What Wattles knew: your income source matters

Chapter 13 of The Science of Getting Rich is about getting into the right business — aligning your work with your potential so that your income can grow with your contribution. For most salaried professionals, this translates to career growth: developing skills that command higher pay, taking on more responsibility, building expertise that is genuinely valuable.

But Wattles was also pointing at something subtler. Your career is your primary wealth-generation engine. The fuel it produces — your monthly salary — is only valuable if some of it is converted into assets before it disappears into expenses.

The formula is simple: Income – Investments = Lifestyle Budget. Not the other way around.

The salary hike rule: Every time your salary increases, increase your SIP by at least 50% of the increment. If your take-home rises by Rs. 10,000, move Rs. 5,000 into a new or existing SIP before your lifestyle adapts to the higher income. Your lifestyle will adjust. Your future corpus will thank you.

Lifestyle inflation: the silent wealth killer

Lifestyle inflation is not a character flaw. It is a natural human tendency. When you earn more, you want to live better. There is nothing wrong with that. The problem is when the entire increment goes toward consumption and nothing goes toward investment.

The salaried professional who earns Rs. 10 lakh and invests Rs. 1 lakh per year is building wealth. The one who earns Rs. 30 lakh and invests nothing is not — regardless of how impressive their salary sounds at a dinner party.
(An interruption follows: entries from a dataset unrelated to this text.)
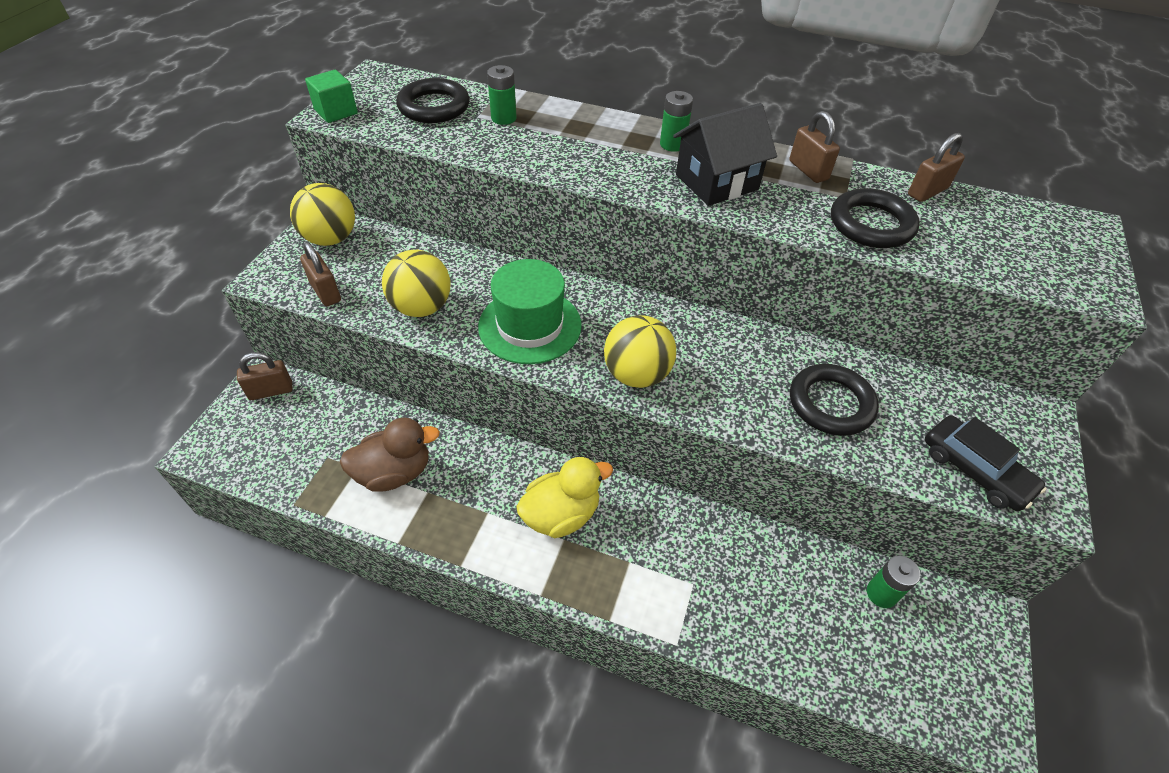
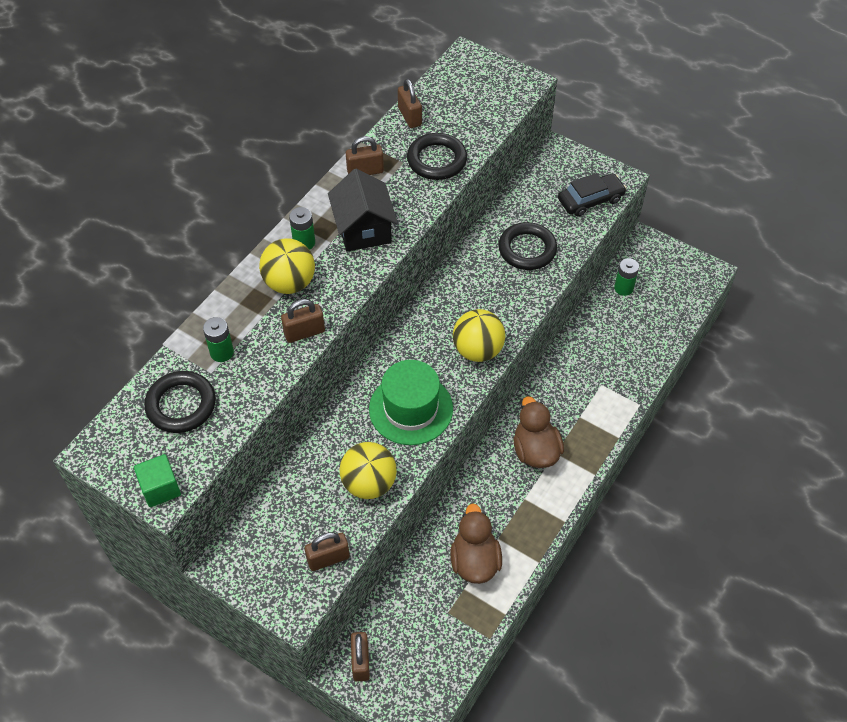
camera: 75 degrees left, 5 degrees up
(331, 239) = (251, 554): yellow ball -> yellow ball (290, 283)
(546, 163) = (304, 332): none -> brown padlock
(561, 514) = (535, 451): yellow duck -> brown duck

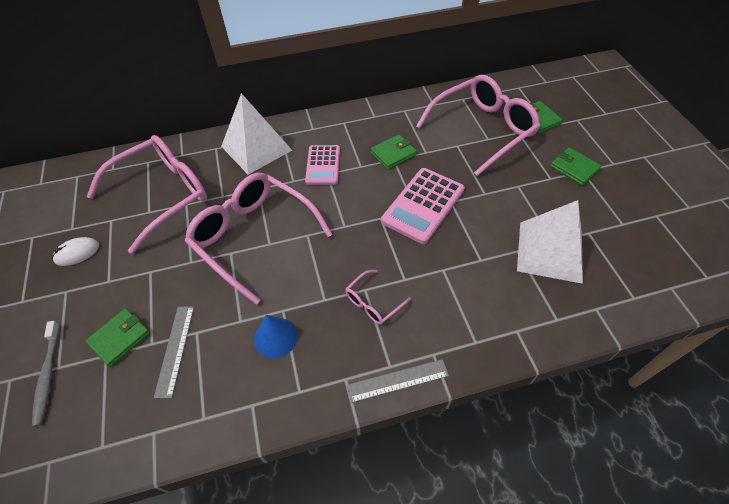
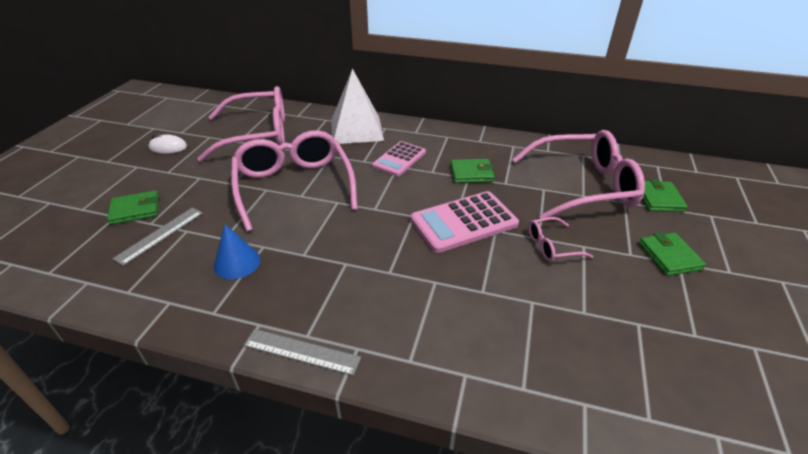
camera: 30 degrees right, 15 degrees down
(48, 375) = (71, 211): grey toothbrush -> none
(374, 302) = (343, 277): pink glasses -> pink glasses (552, 246)
(550, 251) = (571, 319): white pyramid -> none

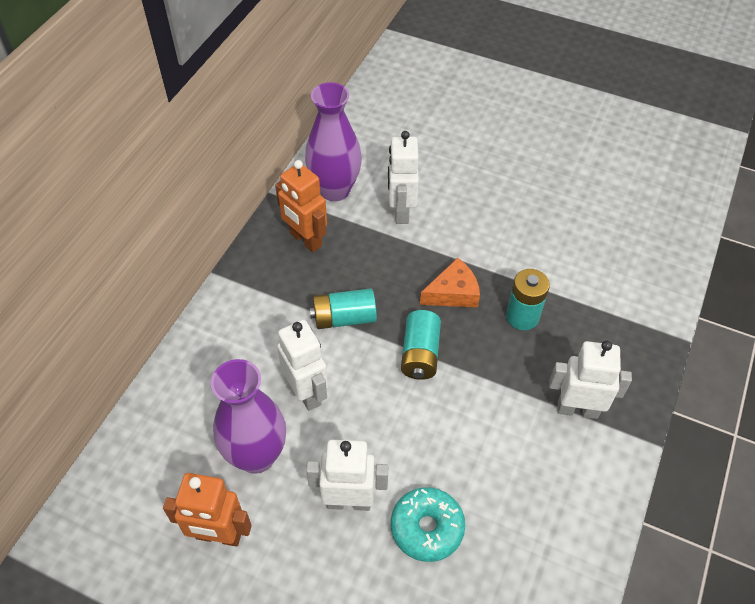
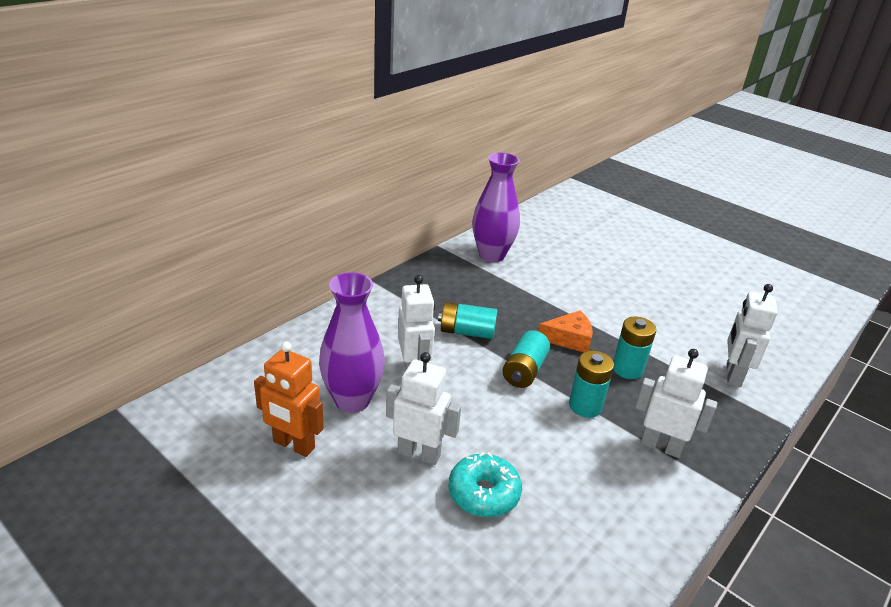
camera: 15 degrees right, 20 degrees down
(305, 240) = (455, 278): orange robot -> none
(401, 211) = (542, 279): white robot -> white robot (732, 375)
(493, 382) = (585, 406): none -> turquoise battery

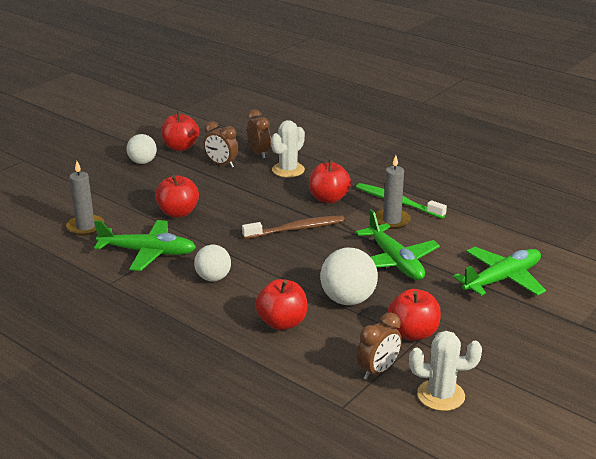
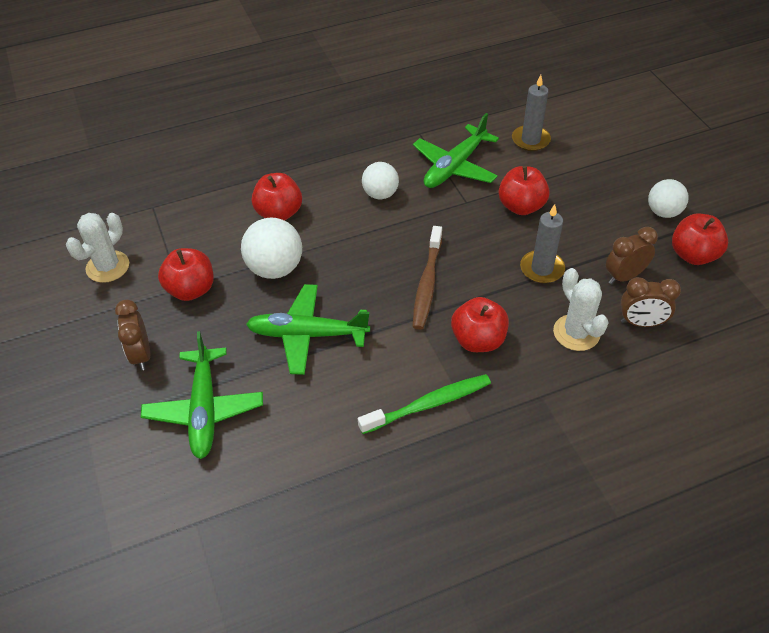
camera: 120 degrees right, 20 degrees up
(378, 371) = (169, 244): brown clock -> brown clock (141, 355)
(391, 220) = (389, 375): grey candle -> grey candle (542, 269)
Income events to always invest from

  • Annual salary increment: increase SIP by at least 50% of the monthly take-home increase.
  • Performance bonus: put at least 30-50% into a lump sum top-up in your existing fund.
  • Promotion: open a new SIP goal or increase the target for an existing one.
  • Tax refund: invest it. You did not budget for it; do not spend it.
  • Any windfall: Diwali bonus, incentive payout, freelance income — at least half goes to investments.

Your career is your most powerful financial asset in your 20s and 30s. Make sure its output goes into building real assets, not just a more expensive lifestyle.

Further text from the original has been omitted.